Synopsis

Severe weather events and storms can cause massive amounts of damage to property, crops, and public health. In order to reduce the amount of damage, it is important to analyze the data so as to help reduce the amount of damage in future events. This project uses data from the U.S. National Oceanic and Atmospheric Administration (NOAA) storm database. The analysis is performed using the R programming language, using RStudio as a programming environment. The data was sorted to extract only the relevant data columns (property damage, crop damage, fatalities, and injuries), summed together by event types, and sorted to find the top 25 events with respect to public health and economic damage. The analysis revealed that the event type that had the greatest impact on public health were tornadoes, based on the amount of fatalities and injuries. The event type that had the greatest economic impact were floods, based on property and crop damage.

Data Processing

Raw data is often very large and messy, so the provided dataset must undergo some processing prior to being analyzed.

Loading required packages

R has many “packages” (libraries of code) that are included, but not loaded into the environment by default. In order to execute some of the code in this analysis, it is necessary to load the required packages prior to executing the code to ensure no errors occur.

library(dplyr)
## 
## Attaching package: 'dplyr'
## The following objects are masked from 'package:stats':
## 
##     filter, lag
## The following objects are masked from 'package:base':
## 
##     intersect, setdiff, setequal, union
library(ggplot2)

Reading and Subsetting the Data

Since working with large datasets is very resource intensive, we will extract just the columns that we are interested in.

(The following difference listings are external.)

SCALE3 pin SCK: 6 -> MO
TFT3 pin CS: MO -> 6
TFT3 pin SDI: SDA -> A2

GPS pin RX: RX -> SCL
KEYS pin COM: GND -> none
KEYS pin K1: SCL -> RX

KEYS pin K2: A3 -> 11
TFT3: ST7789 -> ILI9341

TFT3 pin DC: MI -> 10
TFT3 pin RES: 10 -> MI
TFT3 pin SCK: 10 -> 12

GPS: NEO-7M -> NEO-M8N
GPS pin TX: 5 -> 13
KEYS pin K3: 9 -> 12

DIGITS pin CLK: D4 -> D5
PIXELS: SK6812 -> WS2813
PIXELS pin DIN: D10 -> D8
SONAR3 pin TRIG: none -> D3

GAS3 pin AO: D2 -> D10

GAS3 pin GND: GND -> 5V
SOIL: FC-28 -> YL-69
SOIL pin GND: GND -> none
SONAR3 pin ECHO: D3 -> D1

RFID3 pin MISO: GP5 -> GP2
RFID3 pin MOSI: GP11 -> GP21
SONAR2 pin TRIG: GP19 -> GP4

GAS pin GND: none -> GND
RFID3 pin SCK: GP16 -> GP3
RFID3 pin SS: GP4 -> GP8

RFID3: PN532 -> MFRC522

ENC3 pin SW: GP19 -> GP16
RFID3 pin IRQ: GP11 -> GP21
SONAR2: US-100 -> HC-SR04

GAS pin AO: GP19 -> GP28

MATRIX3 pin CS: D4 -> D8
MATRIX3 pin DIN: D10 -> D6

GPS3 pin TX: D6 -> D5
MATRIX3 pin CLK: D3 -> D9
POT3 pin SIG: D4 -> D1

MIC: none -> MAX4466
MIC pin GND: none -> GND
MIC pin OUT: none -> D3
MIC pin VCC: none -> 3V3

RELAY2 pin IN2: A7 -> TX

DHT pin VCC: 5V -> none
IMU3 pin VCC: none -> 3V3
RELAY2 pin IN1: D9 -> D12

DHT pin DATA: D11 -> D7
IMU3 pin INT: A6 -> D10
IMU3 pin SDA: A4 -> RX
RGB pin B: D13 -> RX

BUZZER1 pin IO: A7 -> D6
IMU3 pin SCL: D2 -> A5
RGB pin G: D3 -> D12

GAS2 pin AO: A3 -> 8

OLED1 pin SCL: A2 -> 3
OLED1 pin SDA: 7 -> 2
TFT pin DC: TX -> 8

data <- read.csv("repdata_data_StormData.csv.bz2")
col_select <- c("EVTYPE", "FATALITIES", "INJURIES", "PROPDMG", "PROPDMGEXP", 
                "CROPDMG", "CROPDMGEXP")
tidy_data <- data[, col_select]

Correct Damage Values

The damage values are provided in two different columns. The PROPDMG and CROPDMG columns provide a numerical value, and the PROPDMGEXP and CROPDMGEXP columns contain exponent values to multiply the previous values to get the accurate number. In order to properly analyze the data, these numbers must be corrected.

Substitute Letters for Numerical Values

The exponent columns contain letters and other characters in place of numerical exponents. These values need to be converted to numerical values in order to be able to perform mathematical operations.

tidy_data$PROPDMGEXP <- gsub("[Hh]", "2", tidy_data$PROPDMGEXP)
tidy_data$PROPDMGEXP <- gsub("[Kk]", "3", tidy_data$PROPDMGEXP)
tidy_data$PROPDMGEXP <- gsub("[Mm]", "6", tidy_data$PROPDMGEXP)
tidy_data$PROPDMGEXP <- gsub("[Bb]", "9", tidy_data$PROPDMGEXP)
tidy_data$PROPDMGEXP <- gsub("[\\+]", "1", tidy_data$PROPDMGEXP)
tidy_data$PROPDMGEXP <- gsub("-", "0", tidy_data$PROPDMGEXP)
tidy_data$PROPDMGEXP <- gsub("[\\?]", "0", tidy_data$PROPDMGEXP)
tidy_data$PROPDMGEXP <- gsub("^$", "0", tidy_data$PROPDMGEXP)
tidy_data$PROPDMGEXP <- as.numeric(tidy_data$PROPDMGEXP)

tidy_data$CROPDMGEXP <- gsub("[Kk]", "3", tidy_data$CROPDMGEXP)
tidy_data$CROPDMGEXP <- gsub("[Mm]", "6", tidy_data$CROPDMGEXP)
tidy_data$CROPDMGEXP <- gsub("[Bb]", "9", tidy_data$CROPDMGEXP)
tidy_data$CROPDMGEXP <- gsub("[Hh]", "2", tidy_data$CROPDMGEXP)
tidy_data$CROPDMGEXP <- gsub("[\\?]", "0", tidy_data$CROPDMGEXP)
tidy_data$CROPDMGEXP <- gsub("^$", "0", tidy_data$CROPDMGEXP)
tidy_data$CROPDMGEXP <- as.numeric(tidy_data$CROPDMGEXP)

Multiply Damage Values by Exponents

Now that all of the values are numerical and prepared, we can multiply the damage values by their exponents to get the accurate values.

tidy_data <- tidy_data %>% mutate(PROPDMG = PROPDMG * 10^PROPDMGEXP)
tidy_data <- tidy_data %>% mutate(CROPDMG = CROPDMG * 10^CROPDMGEXP)

Subset Non-Zero Values out of Tidy Data

Similar to the subsetting before, there is a lot of extraneous data with very low values. Since we are only interested in non-zero values, we will subset them out of the data to improve computational efficiency.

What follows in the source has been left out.